Broome and the Dampier Peninsula

And now for something completely different – the return to towns and caravan parks!  We left Fitzroy Crossing and drove to Derby.  Stopped to see the Boab Prison Tree (while I was talking to Amy on the phone) where prisoners used to be kept, checked into a caravan park (CP) and the visited the Derby jetty.  That seems to be the main thing to do in Derby which experiences some of the highest tides in the world (in excess of 11 meters/36 feet).  The jetty was the place to watch the sunset and eat at the fish restaurant there, which we did.  On the way to Broome we visited Mowanjum Aboriginal Art and Cultural Center, where we watched an excellant video explaining all about the Wandjina or God for the local aborigines.  I bought two books there to read more about aboriginal history in this area.

Got to Broome in time to knock off some errands and shopping.  It all feels quite familiar as we were here last August.  Had four nights in Broome so managed to take full advantage of ‘city life’ – lunch and dinner out, shopping to top up my wardrobe with ‘Broome warm weather tops and sundresses’, manicure/pedicure to get my feet clean, found nice boab earrings at the Thursday night markets and for Dick trips to the hardware stores and repairs to the CB antennae.  Seems fair to me!!  We also walked along the famous Cable Beach and had a couple of meals with our friend Geoff from Port Macquarie. In true grey nomad fashion we joined in the pizza night at the CP, which meant sitting in our chairs under the clothes line listening to a fellow on the guitar and eating wood fired pizza from a mobile van.
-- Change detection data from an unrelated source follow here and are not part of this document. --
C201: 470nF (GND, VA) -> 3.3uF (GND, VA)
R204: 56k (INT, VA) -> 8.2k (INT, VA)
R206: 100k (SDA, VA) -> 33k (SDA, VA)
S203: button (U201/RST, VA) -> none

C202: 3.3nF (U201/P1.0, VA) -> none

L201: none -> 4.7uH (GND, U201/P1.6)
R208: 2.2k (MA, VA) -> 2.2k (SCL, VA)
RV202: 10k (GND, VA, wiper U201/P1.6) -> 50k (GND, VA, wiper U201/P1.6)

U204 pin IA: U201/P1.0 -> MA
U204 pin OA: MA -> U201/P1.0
It was a 220 km, 3.5 hour drive up the Dampier Peninsula to Cape Leveque, the first half on corrugations and the second half, in aboriginal lands, on bitumen.  On the way we called in to the Beagle Bay community to see the Sacred Heart Church with its pearl shell altar.  The church was built by hand by aborigines and missionaries in 1914-1918 and is still being used by the local community.  We camped at Gumbanon, an aboriginal-run campsite on the coast just past Cape Leveque.  It was a pretty coastal setting but we were not impressed by the hosts and it was very crowded, so we moved on after one night.  Stopped at Cygnet Bay Pearl Farm, the oldest Australian, family-owned pearl farm operating since 1946. After having lunch in their restaurant we did the Pearl Farm Tour, conducted by a 4th generation aboriginal pearler who grew up on the Cygnet Bay property.  We learned a lot about farming pearls and the history of aboriginal involvement in the pearling industry; plus a demo of pearl grading.
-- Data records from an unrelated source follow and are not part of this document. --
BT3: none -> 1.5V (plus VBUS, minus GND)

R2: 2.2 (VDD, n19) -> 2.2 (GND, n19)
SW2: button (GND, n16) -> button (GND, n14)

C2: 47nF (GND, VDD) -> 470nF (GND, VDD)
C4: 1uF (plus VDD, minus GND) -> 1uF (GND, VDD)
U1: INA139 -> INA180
Headed back down the peninsula to our next camp, Embalgun (aka Smithy’s Seaside Adventures).  This aboriginal host was much nicer and helped us park in a good spot close to the water. Took a pleasant walk along the beautiful beach here and are going to sleep to the sound of the tide coming in.  Woke up to another beautiful sunny day and had a real rest day (Dick would call it a ‘Dick Stresau Day’ as that equals do nothing).  Had a quick run into the water to cool off before lunch, read a book and then did a 6 km walk up the beach (and back) to the red cliffs at the end.  Got back just as the sun went down over the beach.  The next day we moved about 5 km along the beach, after having lunch with Geoff (who was in the area) at Whalesong Cafe, a very nice place situated on that same beautiful beach. We had booked three nights at Pender Bay Escapes in a private campsite with a bath tub (perhaps the only one in Australia).  Its on top of a cliff overlooking more of that beautiful beach/coastline.  So we can sit in the bath and look for whales in the ocean.  Had another couple of rest days, a few walks on the beach, a few quick swims and one night we enjoyed local smoked mackeral (caught that day). After three days here we are the cleanest we’ve been since we left home.
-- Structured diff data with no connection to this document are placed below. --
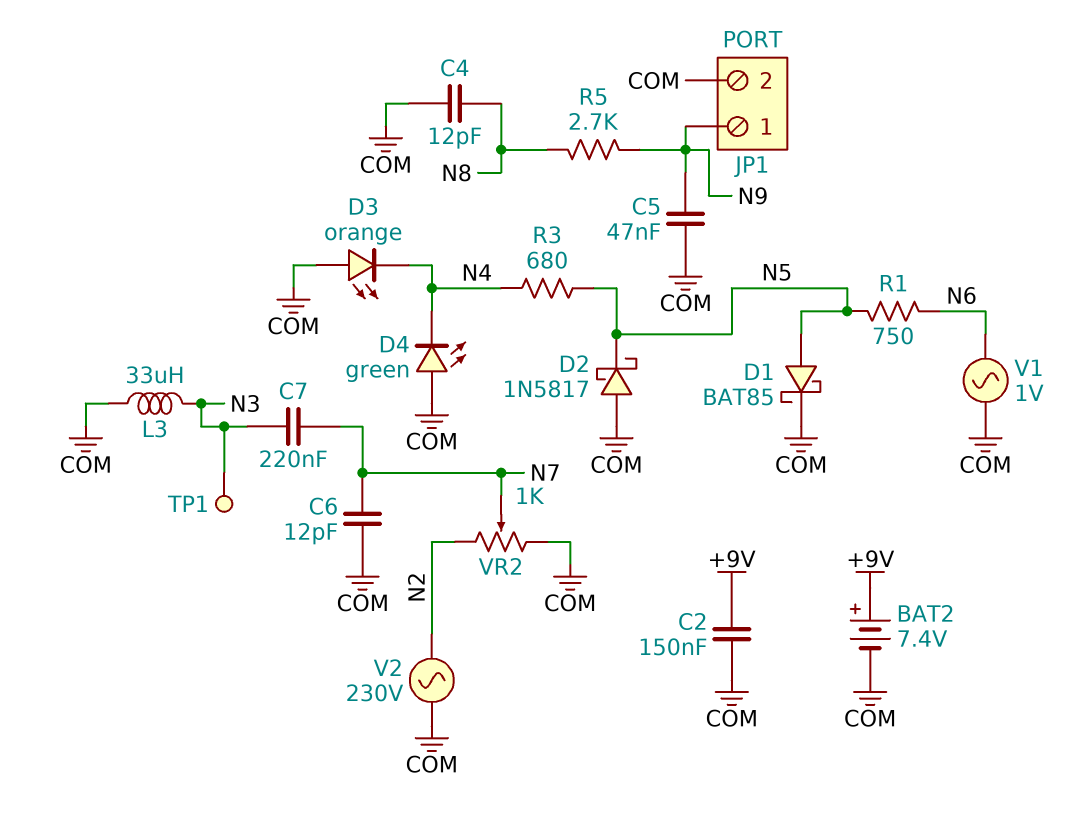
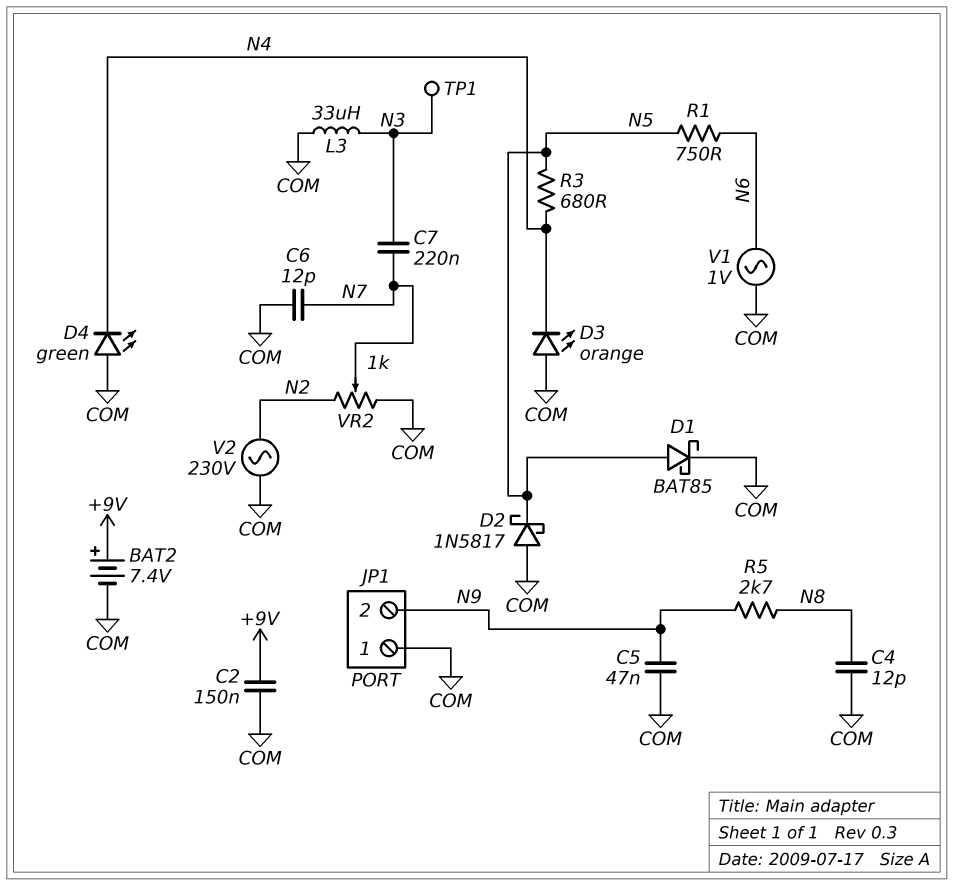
JP1 pin 1: N9 -> COM
JP1 pin 2: COM -> N9

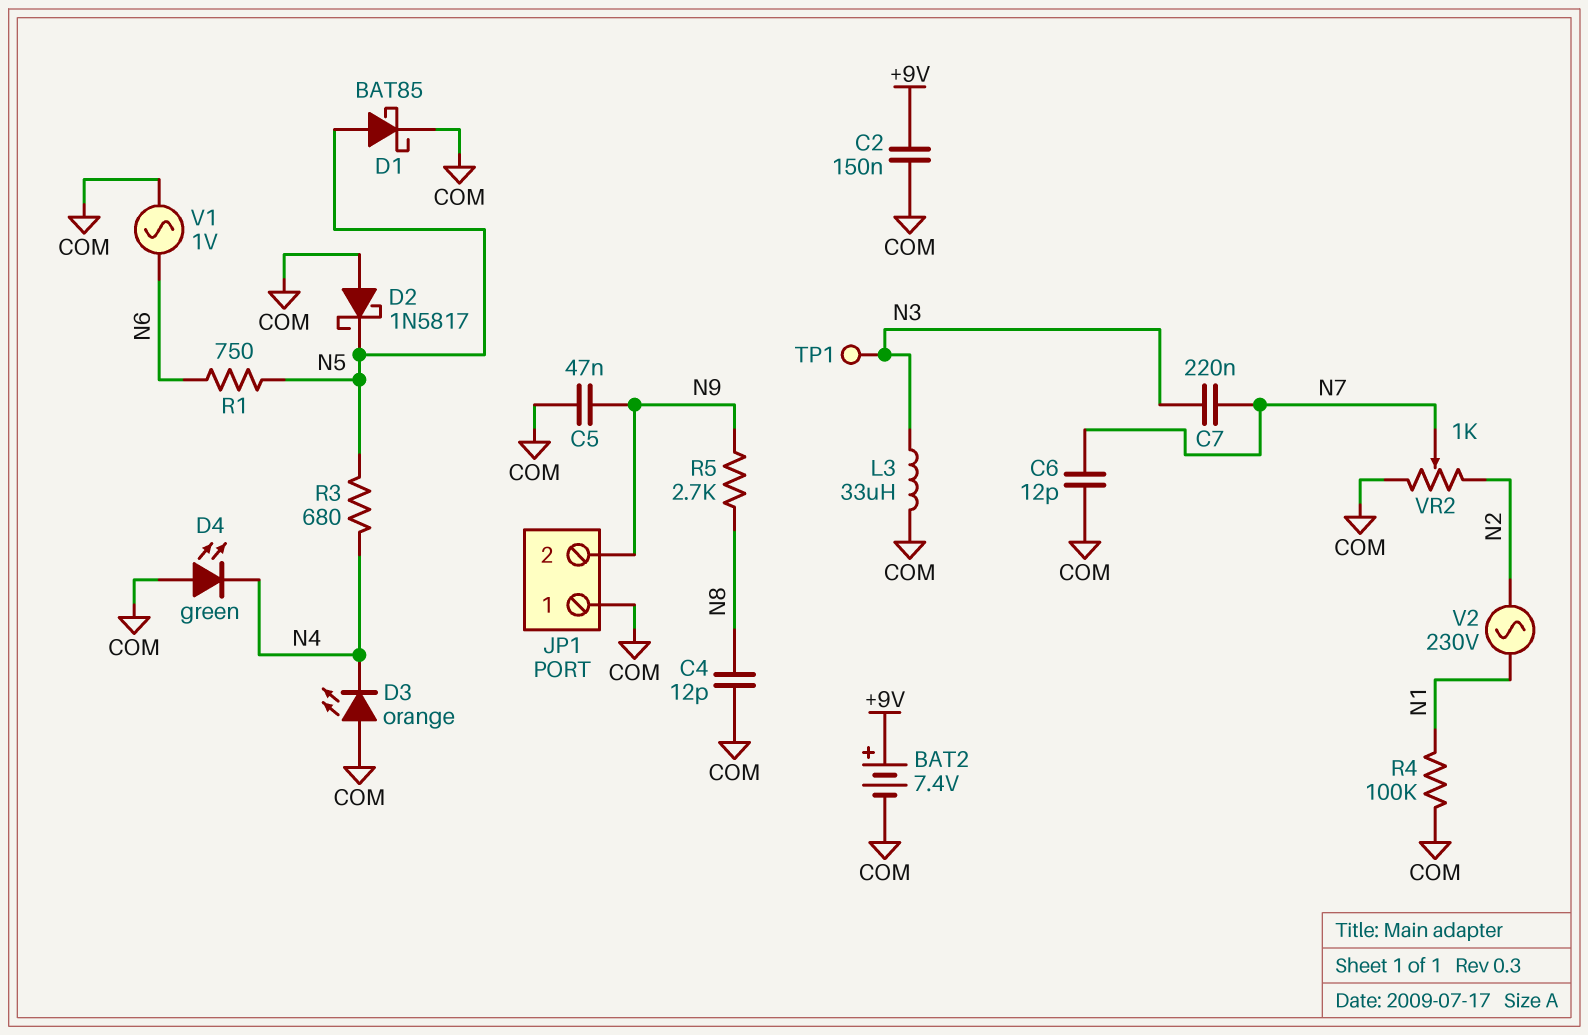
R4: none -> 100k (COM, N1)
V2: AC 230V (COM, N2) -> AC 230V (N1, N2)

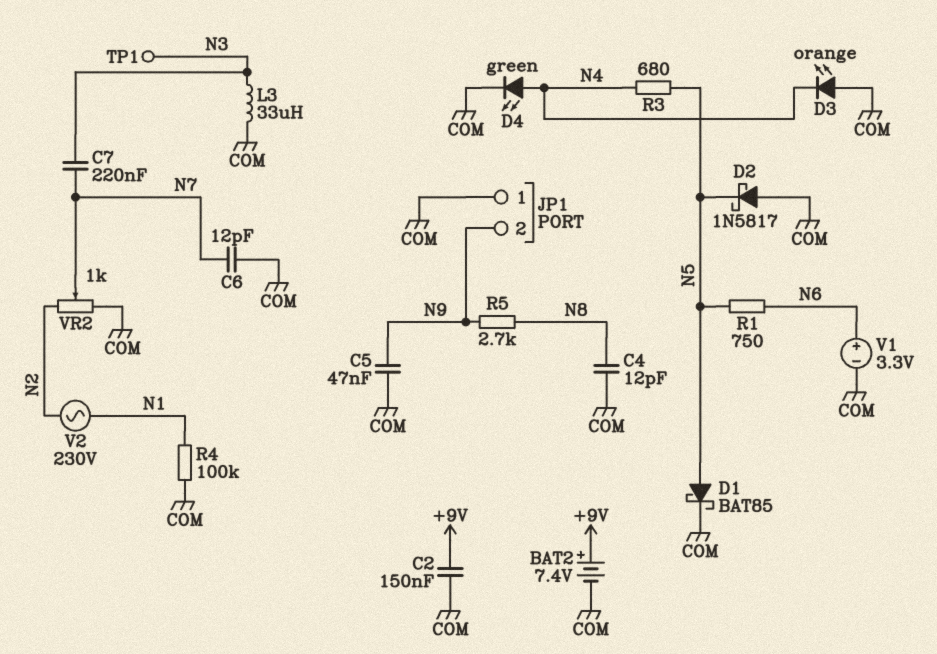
D4: LED green (A COM, K N4) -> LED green (A N4, K COM)
V1: AC 1V (COM, N6) -> 3.3V (plus N6, minus COM)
Finished our time on the Dampier Peninsula with two nights at Kooljaman at Cape Leveque, which is owned and run by the aborigines.  It is called a wilderness camp but has the feel of a well-run resort.  We booked a beach hut campsite so are close to the swimming beach.  Had a good walk along the beach and a swim as the water is lovely. Checked out the sunset from the restaurant near the beach on the other side of the point, before treating ourselves to an amazing dinner at the restaurant.  The Michelin- trained Irish chef uses lots of bush foods in an array of interesting, creative and very tasty menu offerrings.  We shared two entrees, then another two entrees (so sampled a good portion of the menu) before finishing by sharing two desserts.  Very decadent and NICE! Then we had our second campfire for the trip.  The second day we had to move to a different beach hut, so after checking out and before we could check in again, we visited One Arm Point aka Ardiyooloon, (an aboriginal community).  We had to get permits to visit ($15 ea) and could then drive around, look at their beaches and visit the fish hatchery, which is a working aquaculture centre where fish, Trochus (shells) and other marine life are bred and then released back into nature.  A young aboriginal guy did our tour and gave some interesting insights into how they fish and what fish they like to eat, as well as lots of facts about the fish in the tanks.  The town had a good feel about it, lots of the tourist material was prepared by the school students, houses and yards were neat and tidy and they had a well-stocked community store.  Back at Kooljaman we got a much better beach hut;more private and closer to the beach with great views.  Had more swims in front of our hut, more beach walks and saw the sunset over the Western Beach with its red cliffs.  Very relaxing!! Before checking out I did an early morning beach walk and was just going to have a quick dip when I met a woman who just got stung by a stinger/jellyfish.  Gave her some vinegar and decided to skip the swim.  Completed the corrugated road back to Broome without incident, so will now get ready for the next stage going south down the W.A. coast.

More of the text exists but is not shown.